Massah
Massah is the name given to a place in the wilderness where Israel, in their thirst, strove with Moses and tested Yahweh. The name is paired with Meribah and recurs through the rest of the Pentateuch and into the Psalter as the standing memorial of that testing.
The Naming at Rephidim
Israel encamped at Rephidim after journeying from the wilderness of Sin, "and there was no water for the people to drink" (Exodus 17:1). The people quarreled with Moses for water, and Moses answered them, "Why do you⁺ strive with me? Why do you⁺ try Yahweh?" (Exodus 17:2). As thirst sharpened, "the people murmured against Moses, and said, Why have you brought us up out of Egypt, to kill us and our sons and our cattle with thirst?" (Exodus 17:3). Moses cried to Yahweh — "They are almost ready to stone me" (Exodus 17:4) — and was directed to take his rod and strike the rock at Horeb in the sight of the elders. "Look, [my Speech] will stand before you there on the rock in Horeb; and you will strike the rock, and there will come water out of it, that the people may drink" (Exodus 17:6).
The naming etiology comes at the close of the episode. "And he called the name of the place Massah, and Meribah, because of the striving of the sons of Israel, and because they tried Yahweh, saying, Is Yahweh among us, or not?" (Exodus 17:7). The two names — Massah for the testing, Meribah for the striving — fix the place by the people's failure rather than by its geography.

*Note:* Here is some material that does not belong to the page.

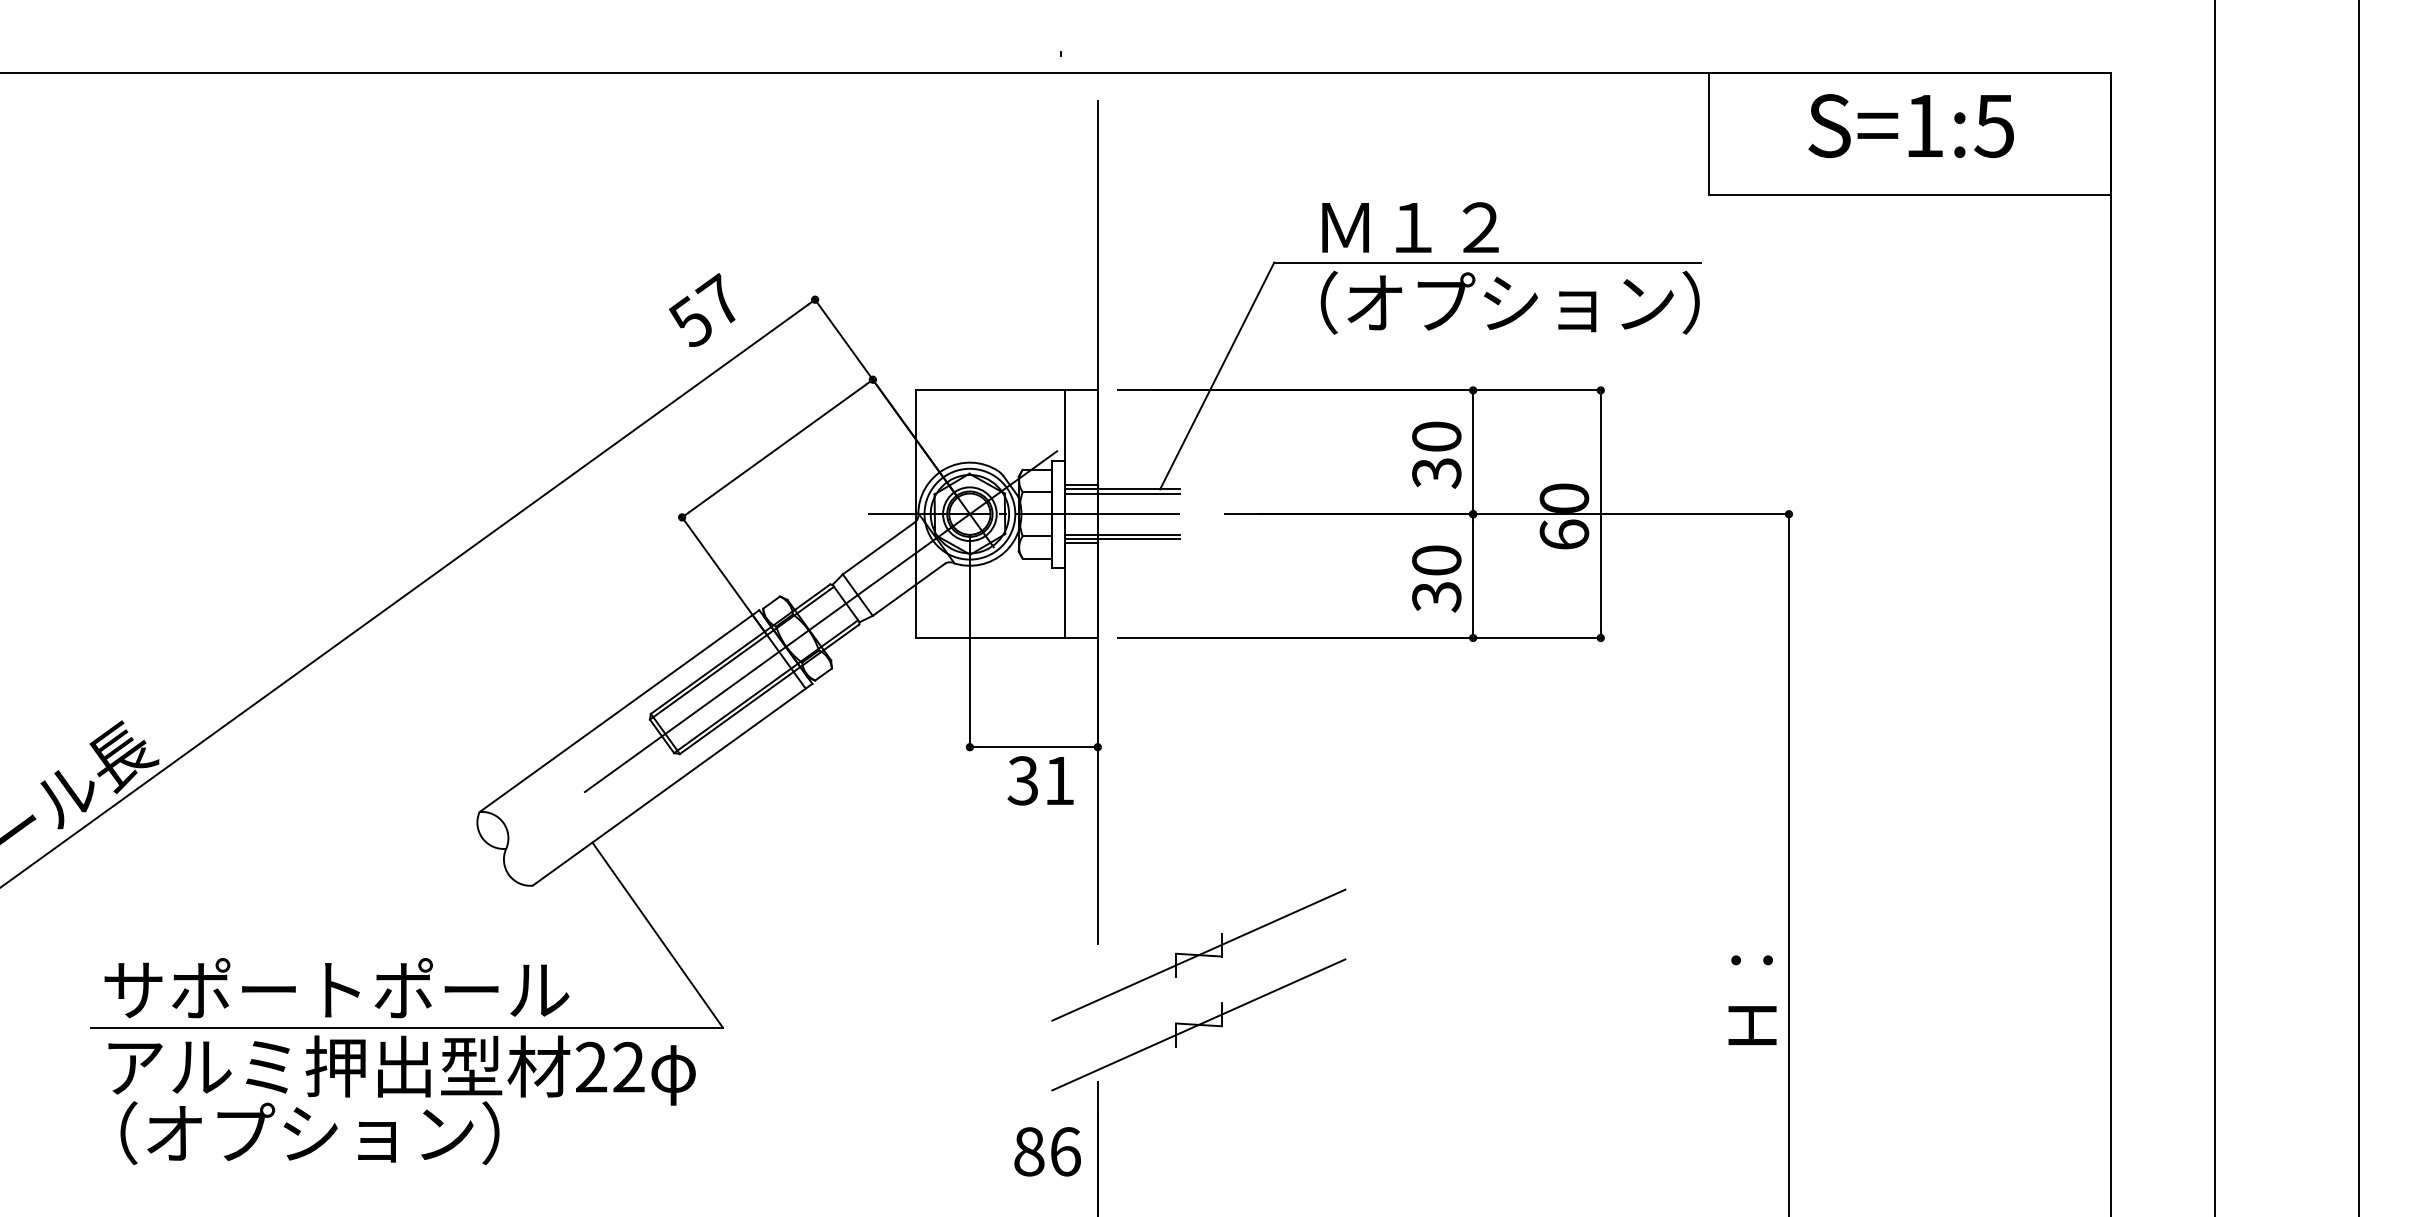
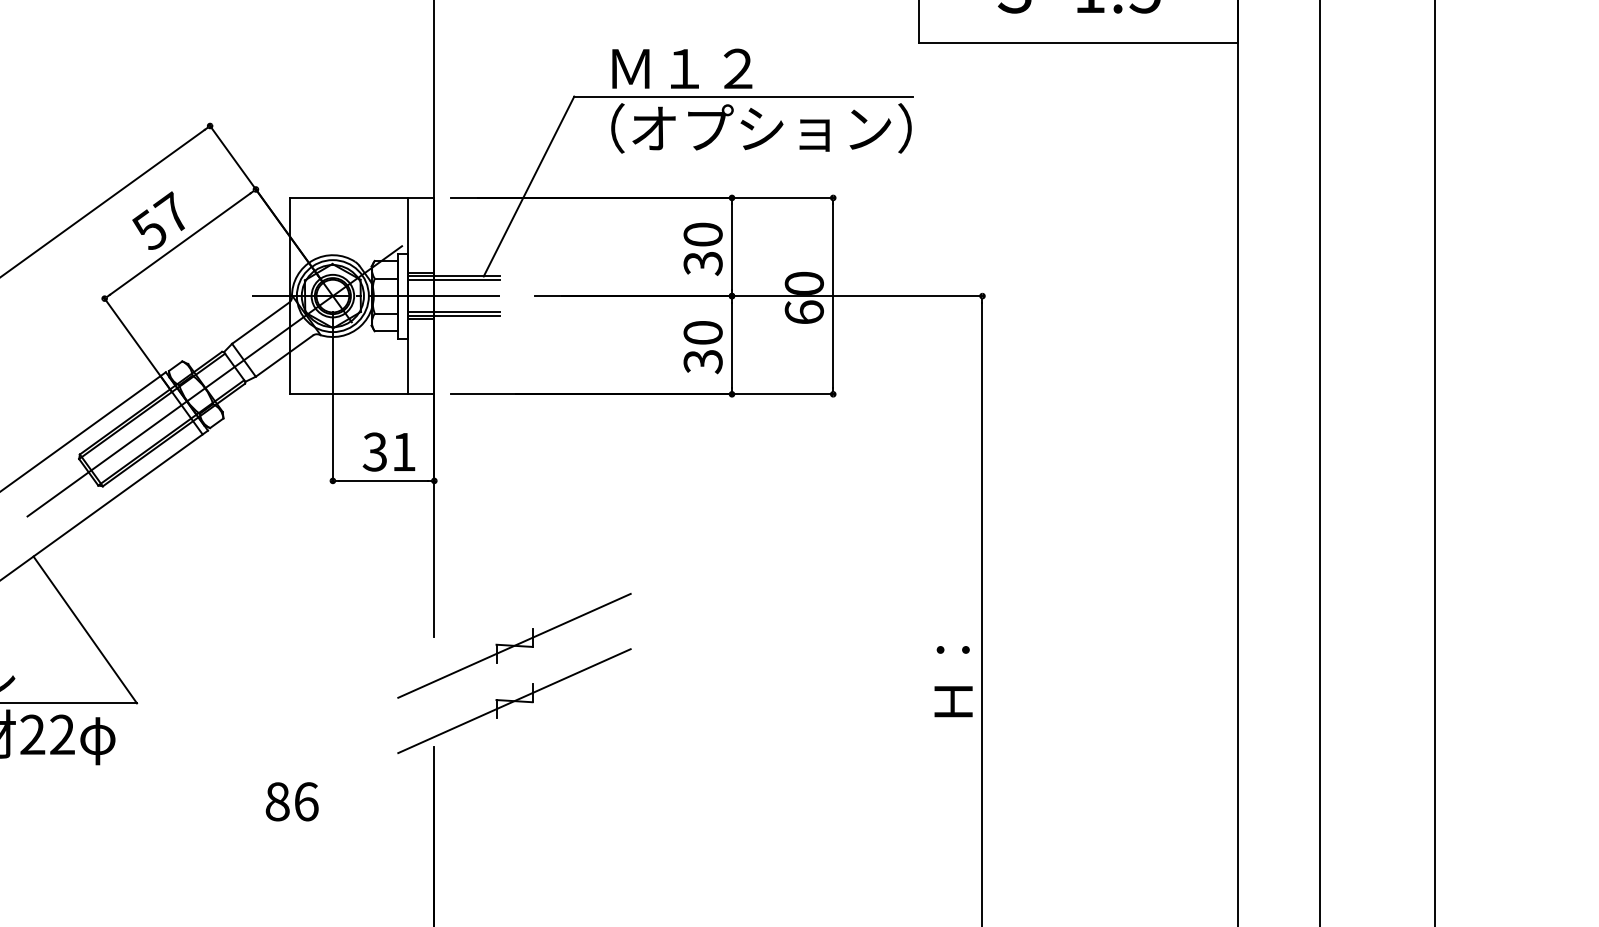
text: (702, 309) -> (158, 220), moved
text: (1040, 780) -> (388, 451), moved
text: (1047, 1151) -> (292, 801), moved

The Backward Glance in Deuteronomy
Moses' addresses in Deuteronomy keep returning to Massah as a warning. "You⁺ will not try Yahweh your⁺ God, as you⁺ tried him in Massah" (Deuteronomy 6:16). The form is direct command: the place name carries the lesson. The longer rebellion-list adds it among the points where Israel provoked Yahweh: "And at Taberah, and at Massah, and at Kibroth-hattaavah, you⁺ provoked Yahweh to wrath" (Deuteronomy 9:22).
The blessing of Levi at the end of Deuteronomy frames Massah differently — as a proving rather than a guilt. "And of Levi he said, Bring to Levi your Thummim, and your Urim to your godly one, Whom you proved at Massah, With whom you strove at the waters of Meribah" (Deuteronomy 33:8). Here the testing is read as the trial through which Levi's fidelity was demonstrated.
The Psalmic Memorial
Psalm 95 makes Massah a present-tense warning to its hearers. "Do not harden your⁺ heart, as at Meribah, As in the day of Massah in the wilderness" (Psalms 95:8). The wilderness day becomes paradigmatic: a hardened heart at Massah is the figure of refusal that the worshipers are commanded not to repeat.